An ironic corollary to both the ‘martial races’ theory and the politics of divide et impera was the resultant militarization of Pakistan. At Partition, Pakistan received, thanks to the lopsided application of the ‘martial races’ theory by the British, a larger share of undivided India’s military than of either its population or territory. With 21 per cent of India’s population and 17 per cent of its revenue, Pakistan got 30 per cent of the Indian Army, 40 per cent of the Indian Navy and 20 per cent of the Indian Air Force, obliging its Government to devote 75 per cent of the country’s first budget to cover the costs of maintaining this outsize force. The disproportionately large military establishment had a vested interest in its own perpetuation, since it needed to invent a military threat in order to justify its continuance. Therein lay the prosaic roots of Pakistan’s obdurate hostility to India. Sadly, instead of cutting back on its commitments to the military, Pakistan kept feeding the monster till it devoured the country itself. Even when Pakistan lost half its territory in the disastrous Bangladesh War of 1971, the army continued to expand.

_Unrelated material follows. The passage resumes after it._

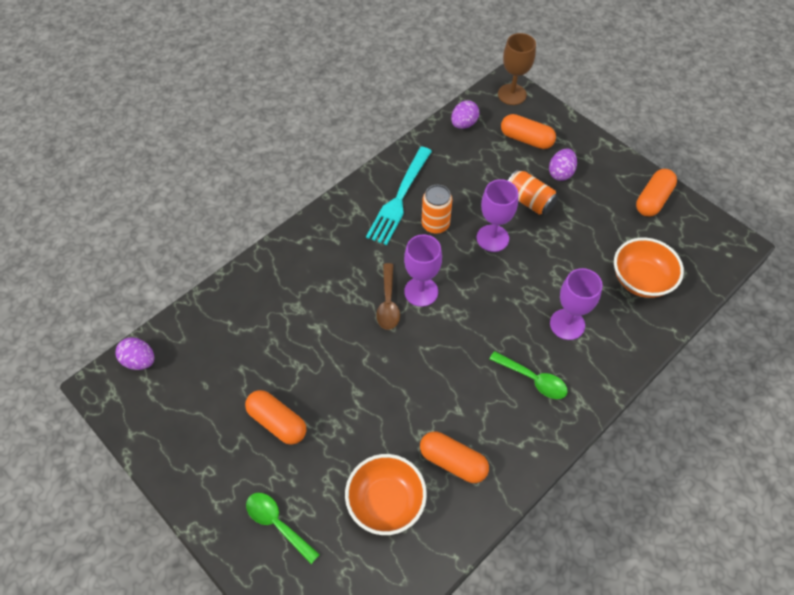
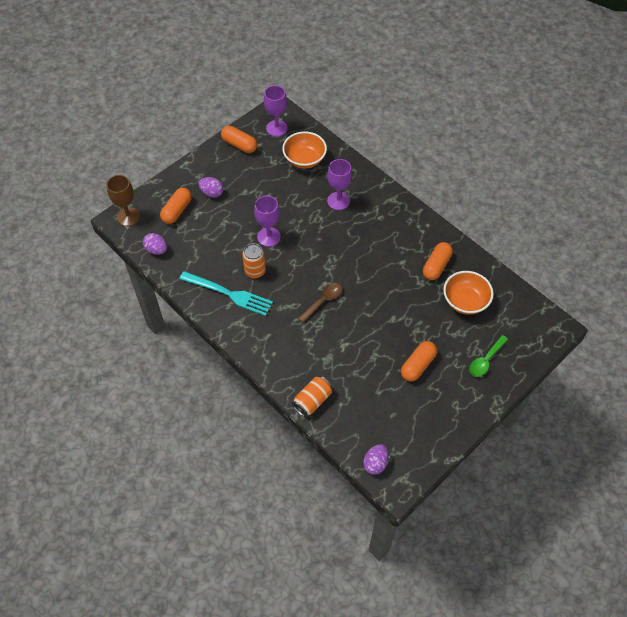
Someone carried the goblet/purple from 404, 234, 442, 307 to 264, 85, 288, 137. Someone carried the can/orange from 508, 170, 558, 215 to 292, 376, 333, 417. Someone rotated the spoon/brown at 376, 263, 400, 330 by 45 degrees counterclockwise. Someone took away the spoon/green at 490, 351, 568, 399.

Such colonial-era distinctions as ‘martial races’ and religious divisions were not just pernicious; they were often accompanied by an unequal distribution of the resources of the state within the colonial society. Belgian colonialists favoured Tutsis, leading to Hutu rejection of them as alien interlopers; Sinhalese resentment of privileges enjoyed by the Tamils in the colonial era in Sri Lanka prompted the discriminatory policies after Independence that in turn fuelled the Tamil revolt. India still lives with the domestic legacy of divide and rule, with a Muslim population almost as large as Pakistan’s, conscious of itself as a minority striving to find its place in the Indian sun.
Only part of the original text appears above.